November 30, 2003

 

"The Bernoulli Principle and Human Flight"

It's a bird! It's a plane! But why isn't it me?

Every time I travel in those flimsy, steel flying machines that transport millions of people each day, I feel cheap. From my first ride through the blue skies when I was young, I wanted to be out there. I wanted to be free. No propellers or wings. I wanted to fly.

Now, after years of study, personal experimentation and a fanatical jealousy, I have learned how to fly higher than an eagle.

Just to make things clear, don't go around flapping your arms up and down like a bat out of hell expecting just to lift off; as this only seems to work when one is on SERIOUS narcotics. However, begin your flight preparation by obtaining some baggy clothing, a stapler, a parachute (OPTIONAL but suggested if you would like to fly again) and 17 eagles. After everything is collected, make one of your not-so-close friends sky dive with the parachute. If he or she comes back alive, go ahead an use that parachute; otherwise you'll need a new one or EXTREMELY baggy clothing. You are now ready for the hardest part of the setup: preparing the eagles.

Make sure you have the strongest eagles around (HINT: look for eagles with bulging thighs and big beaks... for you know what they say about eagles with big beaks...right?) before you take them to an open meadow. Upon arrival at the "launch pad", prepare the baggy clothing to be worn and then after preparation begin the "wearing" of the baggy clothing. The next step, lie on the ground with the birds gathered closely around you. Then, take the stapler in hand and, one by one, staple the tip of each eagle's wing to the baggy clothing; making sure to properly evenly space them around your body (3-4 inches in between will work wonderfully).

At this point in time, I would like to address the fact that I recognize some of you might have moral problems with piercing an innocent bird's wing. But you have to face the facts: when it comes to eagles, it's either them or us. However, if you still are not comfortable harming a bird, I alternatively suggest the use of paperclips in place of staples. I would even go as far as to suggest glue. But I strongly urge you not to use duct tape, as it seems to offend the notorious eagle.

Now, with the attachments made, whether in a kind or cruel fashion, you are ready to fly.

It is important to be patient with these stubborn creatures; after all, would you be nice to someone who frequently drew attention to the fact that you were bald? I think not. Also you may wonder why it is essential that the bird of choice be eagles; why if you want to fly HIGHER than the eagle, you shouldn't use the highest flying bird of all time: the Ruppell's Griffon Vulture (which in 1973 ran into an airplane at 37,000 feet). Well, the answer is simple. Eagles have, for centuries, flaunted their incredible flying skills and even snuck into pop music. It is time for payback. Don't you want to rub it straight in those eagle faces when you are flying higher than them? And after all, this is not the "Simple Guide to Human Flight"; this is the "I-Am-Better-Than-You-Mr.-Bird-Beak-Face School of Flight".
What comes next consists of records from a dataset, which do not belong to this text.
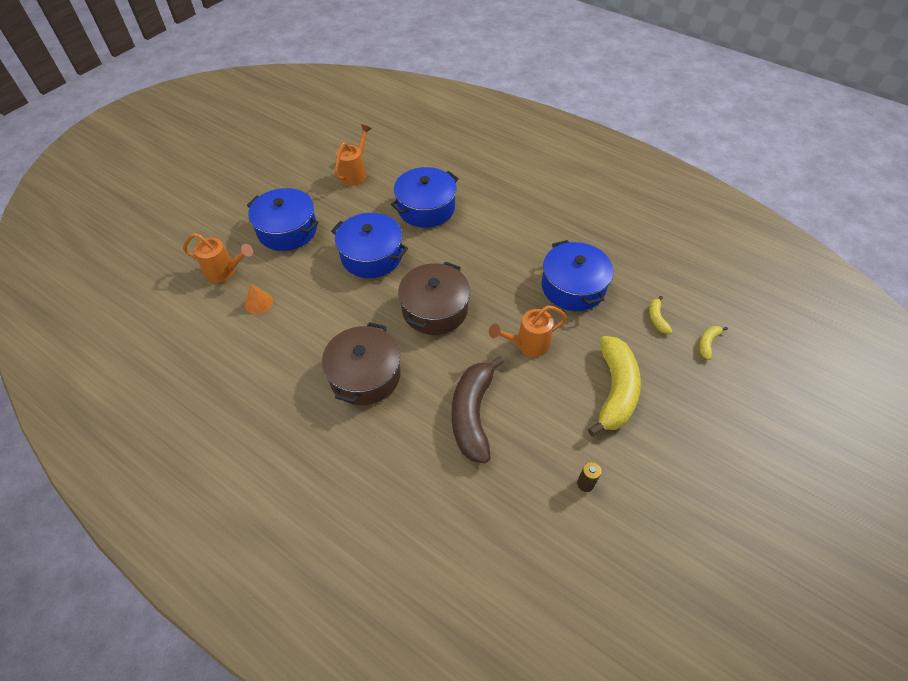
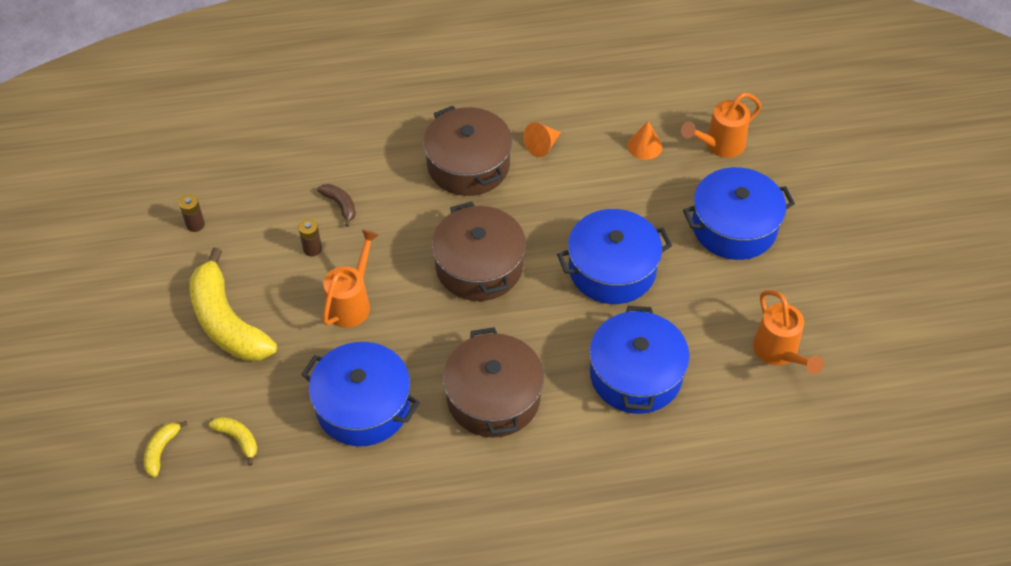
camera: 135 degrees right, 0 degrees up
(308, 351) = (542, 146): none -> orange cone
(473, 414) = (340, 205): brown banana -> brown banana, size x0.43
(502, 245) = (493, 397): none -> brown pot
(520, 397) = (312, 249): none -> brown battery
(707, 343) = (161, 451): yellow banana -> yellow banana turned 150 degrees counterclockwise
Anyway, to activate the birds' flying mode, make a weird sound resembling a turkey making love to a miter saw. Then, after five minutes, your should be off to the skies. When you reach a cruising altitudeand have established a fairly quick pace (approximately 30 mph)thrust your momentum up and around to lie on top of your feathered friends. Next, with a swift sharp wiggle, break away from the staples (or paper clips or glue) and push off from the birds. Be sure to maintain a body angle of eleven degrees from horizontal to ensure that the wind will catch your baggy clothing and make you soar through the skies. In the few milliseconds where you are actually ascending, take a moment (frankly that is all you will have at your disposal) to look down and gloat to those poor eagles below you; rub it in their faces. Since they are now upside down, not to mention exhausted from flying your fat ass, your friends will quickly lose altitude as they flip over and regain their composure. But, you will be free. You will be flying. You may even find that you actually come to respect your clearly inferior feathered friends.

The fact remains, that for just a split second of eternity -- without a plane; without wings; without rocket shoes -- you will be higher than an eagle... actually, 17.